Secondly, the all-important terms and conditions under which we do not work have been made far more liberal than they were under the wasted years of the Coalition. Here, a  momentous reform has been introduced to give us a month of gender transition leave so that we have a month to do all of those jobs ‘relating to’ transition, like appointments with psychiatrists, buying new clothes, dog obedience classes, getting tattoos and the like. That expression ‘relating to’ comes, by the way, from the wording of the epoch-making proposal for an indigenous Voice on matters ‘relating to’ Aboriginals. You may not know, but I can now reveal as the result of an investigation by the Age, the Sydney Morning Herald, the Guardian, Four Corners, 7.30 and Media Watch, that the Solicitor-General has given a secret opinion, only slightly re-written by the Attorney-General, that as ‘relating to Aboriginals’ means everything, ‘relating to transition’ also means everything. You might think that this is over-generous, but I can tell you it is a fulltime job to fit transition leave into a busy day when you are not working and trying to balance all of the things you are not working on. There is, however, an aspect of it that has not yet been brought up to date. Those undergoing the tyranny of transition often want to transition back after trying it for a while and some then want to transition forward again, and so on, back and forth. There has to be some limit on it of course, but management says it will look favourably on up to ten periods of transition leave per person each year.

Thirdly, our holidays are now much better.

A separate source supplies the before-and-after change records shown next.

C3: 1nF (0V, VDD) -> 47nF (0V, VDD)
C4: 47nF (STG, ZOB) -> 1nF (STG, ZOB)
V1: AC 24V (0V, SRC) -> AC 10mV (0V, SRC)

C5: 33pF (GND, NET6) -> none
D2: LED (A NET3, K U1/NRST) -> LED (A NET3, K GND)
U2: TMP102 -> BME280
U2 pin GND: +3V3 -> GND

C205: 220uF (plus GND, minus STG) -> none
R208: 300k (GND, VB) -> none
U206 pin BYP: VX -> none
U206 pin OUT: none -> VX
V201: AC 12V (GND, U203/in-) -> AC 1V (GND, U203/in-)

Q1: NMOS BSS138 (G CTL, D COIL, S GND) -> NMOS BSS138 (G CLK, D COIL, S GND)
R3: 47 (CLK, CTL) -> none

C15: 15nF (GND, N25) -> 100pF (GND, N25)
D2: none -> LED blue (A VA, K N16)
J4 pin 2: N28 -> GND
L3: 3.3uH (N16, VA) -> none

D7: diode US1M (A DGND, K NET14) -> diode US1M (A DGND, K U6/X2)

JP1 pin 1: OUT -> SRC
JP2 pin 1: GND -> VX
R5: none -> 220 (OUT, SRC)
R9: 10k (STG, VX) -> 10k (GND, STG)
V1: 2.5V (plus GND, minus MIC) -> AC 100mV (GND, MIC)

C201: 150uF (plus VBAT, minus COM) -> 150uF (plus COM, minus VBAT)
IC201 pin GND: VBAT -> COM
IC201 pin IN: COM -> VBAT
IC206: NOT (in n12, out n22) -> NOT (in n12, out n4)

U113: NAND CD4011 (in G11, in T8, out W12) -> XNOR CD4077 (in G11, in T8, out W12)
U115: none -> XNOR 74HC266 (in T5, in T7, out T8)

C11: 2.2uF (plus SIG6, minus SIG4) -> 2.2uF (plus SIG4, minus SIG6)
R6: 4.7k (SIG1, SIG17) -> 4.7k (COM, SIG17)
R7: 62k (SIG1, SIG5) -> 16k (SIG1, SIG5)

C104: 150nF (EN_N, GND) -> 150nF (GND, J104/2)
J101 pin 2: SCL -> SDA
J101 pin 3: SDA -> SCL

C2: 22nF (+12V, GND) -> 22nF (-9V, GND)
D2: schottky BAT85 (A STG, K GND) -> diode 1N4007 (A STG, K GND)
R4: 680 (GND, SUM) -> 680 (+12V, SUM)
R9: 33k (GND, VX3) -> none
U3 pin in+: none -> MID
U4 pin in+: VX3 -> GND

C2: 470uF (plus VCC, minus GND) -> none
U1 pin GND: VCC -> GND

We now have an extra week’s leave, 10 days of ceremonial/cultural leave, 10 days for religious and cultural leave, 10 days for Aboriginal cultural and ceremonial leave, 16 weeks parental leave, 20 days for gender affirmation, and one day for Invasion Day. I take them all, of course, as it ensures my mental health and preserves my work/life balance which is under serious challenge from my pivotal work on pronoun replacement.

Now you can see why I maintain that we live in a much better time than, say, the ancient Egyptians. But there is still one reform as yet unresolved. The holidays are all very well and we certainly deserve them, but as we never work at the office, they will all be taken in our private time at home when we are not working. In other words, how can generous benefits relieve you from the drudgery of the office when you never go there? So, we are now proposing that our entitlements should all be doubled, the original lot we would have had if we were working and a second lot to compensate us for missing out by not working when they fell due. We think the PM is sympathetic because when the head of our department put the suggestion to him, he detected a slight quivering of the prime ministerial lip.